Relevo del DAO: del jefe denunciado a la jefa ‘cuota’
Actuó con diligencia Fernando Grande-Marlaska al cesar de inmediato al jefe de la Policía, José Ángel González, en cuanto trascendió la acusación por presunto acoso y violación a una agente bajo su mando.
También acertó –aunque tarde– al reconocer la urgencia de revisar un sistema de protección frente al acoso sexual que, a la vista de los hechos, apenas merece tal nombre. Hay un dato revelador: la víctima no confió ni en los cauces internos ni en sus propios compañeros. Acudió directamente al juzgado a denunciar. Ese gesto mide con exactitud el ambiente que se respira allí: una inquietante combinación de omertá general y de impunidad de la que se benefician algunos hombres en los niveles más altos del escalafón.
Ahora bien, se equivoca el ministro si piensa que bastará con situar a una mujer al frente para sanear –de imagen y de fondo– la institución. Hará falta mucho más que un relevo simbólico. La cuestión no es quién aparezca en la foto, sino si habrá reformas estructurales.

Hace unos días, Joaquín Vera publicaba en este diario que se da por hecho que la máxima responsabilidad operativa de la Policía recaerá en una mujer. La iniciativa parte del propio Marlaska y, aunque la propuesta se eleva a Interior desde la dirección general de la Policía, el ministro tiene la última palabra.
Solo falta el nombre. En teoría, puede aspirar al puesto de DAO (director adjunto operativo) cualquier comisario principal en activo: 111 en total, de los que veintidós son mujeres. La clave está en que alguna comisaria dé un paso al frente en este momento de crisis interna y se postule como candidata a ocupar una silla en la que podría achicharrarse. Y si no sucede, ¿qué ocurrirá? ¿Se forzará el nombramiento para cumplir con un criterio de género nunca antes considerado?
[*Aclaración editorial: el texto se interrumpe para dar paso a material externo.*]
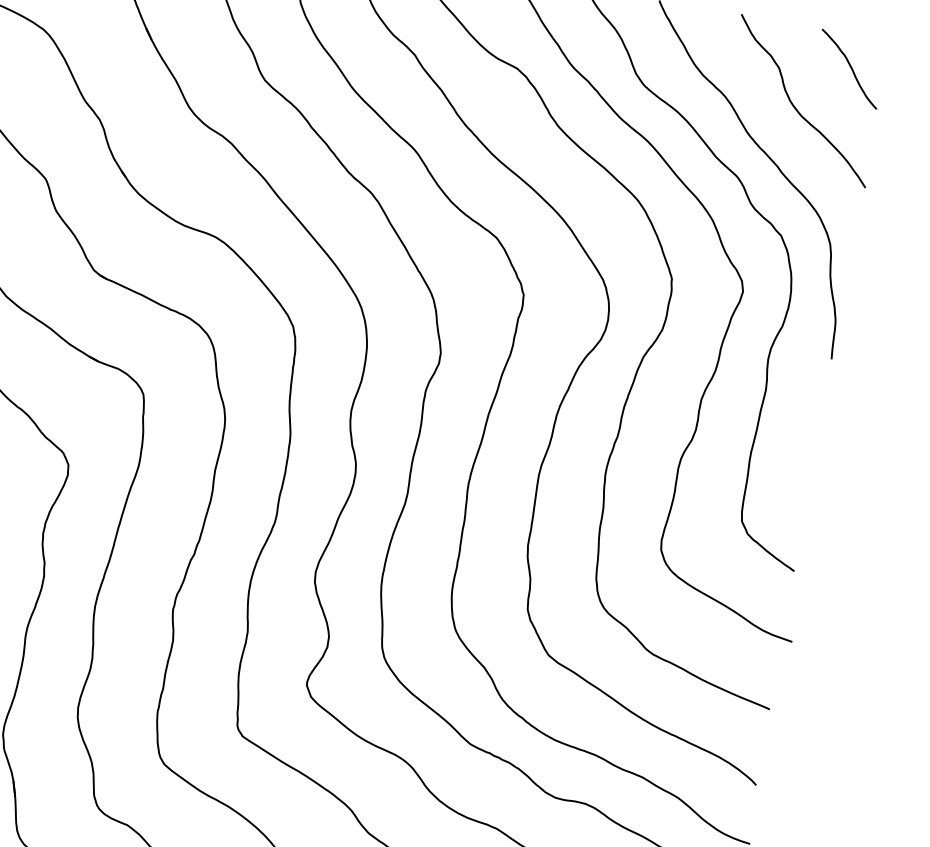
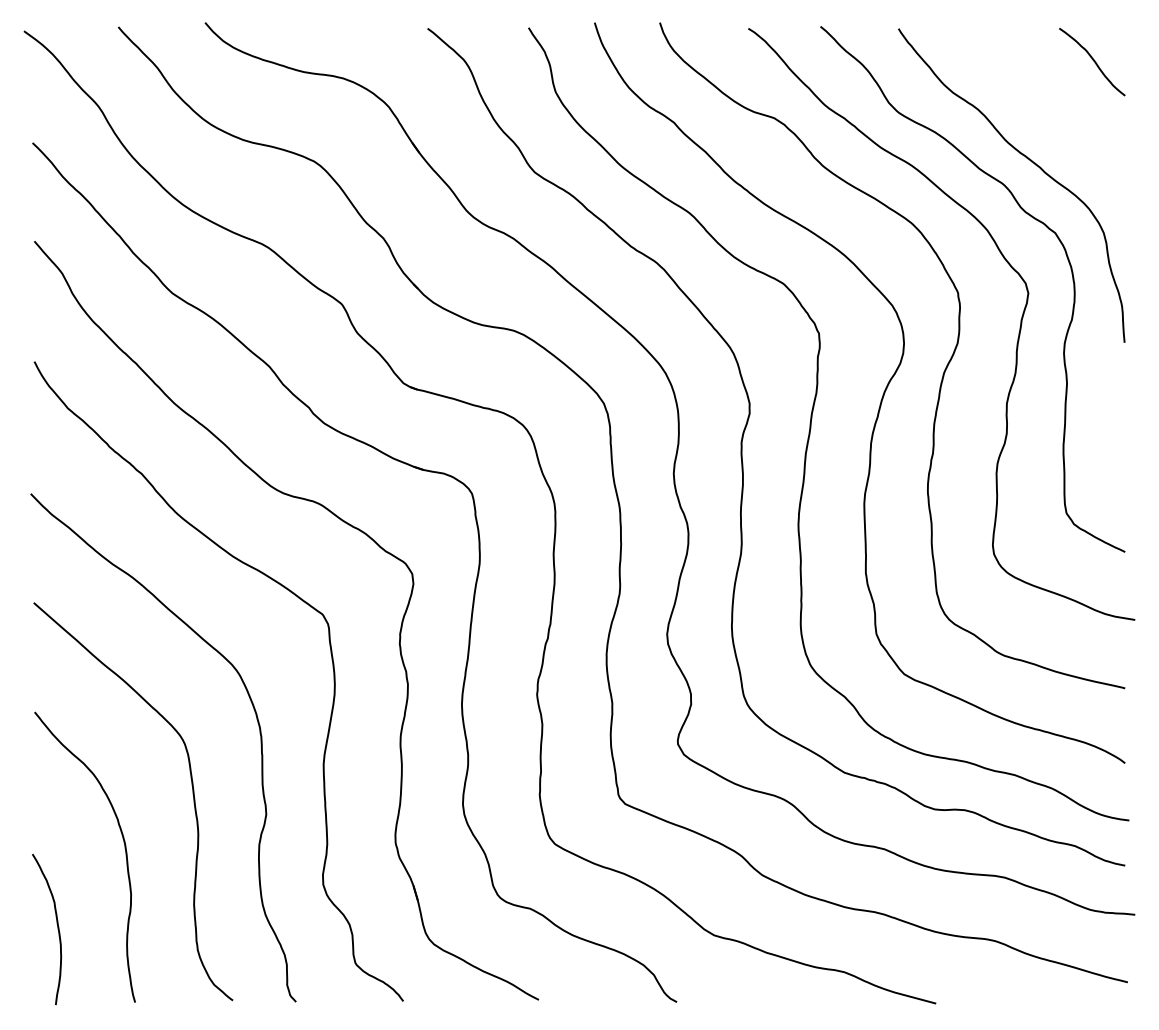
curve: (795, 105) -> (1046, 106), removed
Conviene entender bien este punto. Nada desearía más quien firma estas líneas que ver a más mujeres liderando empresas, organizaciones, medios de comunicación, partidos, bancos, gobiernos y ese largo etcétera que durante tanto tiempo se nos ha resistido. También, por supuesto, en la cúpula policial.
Los equilibrios forzados para colocar a una mujer al mando rara vez consolidan autoridad
Sí que las cuotas han servido para corregir desequilibrios históricos. Pero mal aplicadas pueden deslizar un paternalismo que no favorece a nadie. Se trata de elegir a la persona más idónea para el cargo, por mérito, capacidad y cualificación, sea hombre o mujer. Los equilibrios forzados rara vez consolidan autoridad.
En el caso de la jefatura de la Policía, la pregunta resulta inevitable: si el relevo recae en una comisaria, ¿será por convicción reformista o por cálculo político? Al acotar de facto la decisión a un grupo definido por su género, se corre el riesgo de que la elegida sea percibida injustamente –por la ciudadanía y por el propio cuerpo– como una “jefa cuota”, por muchos méritos que acumule. Ojalá me equivoque.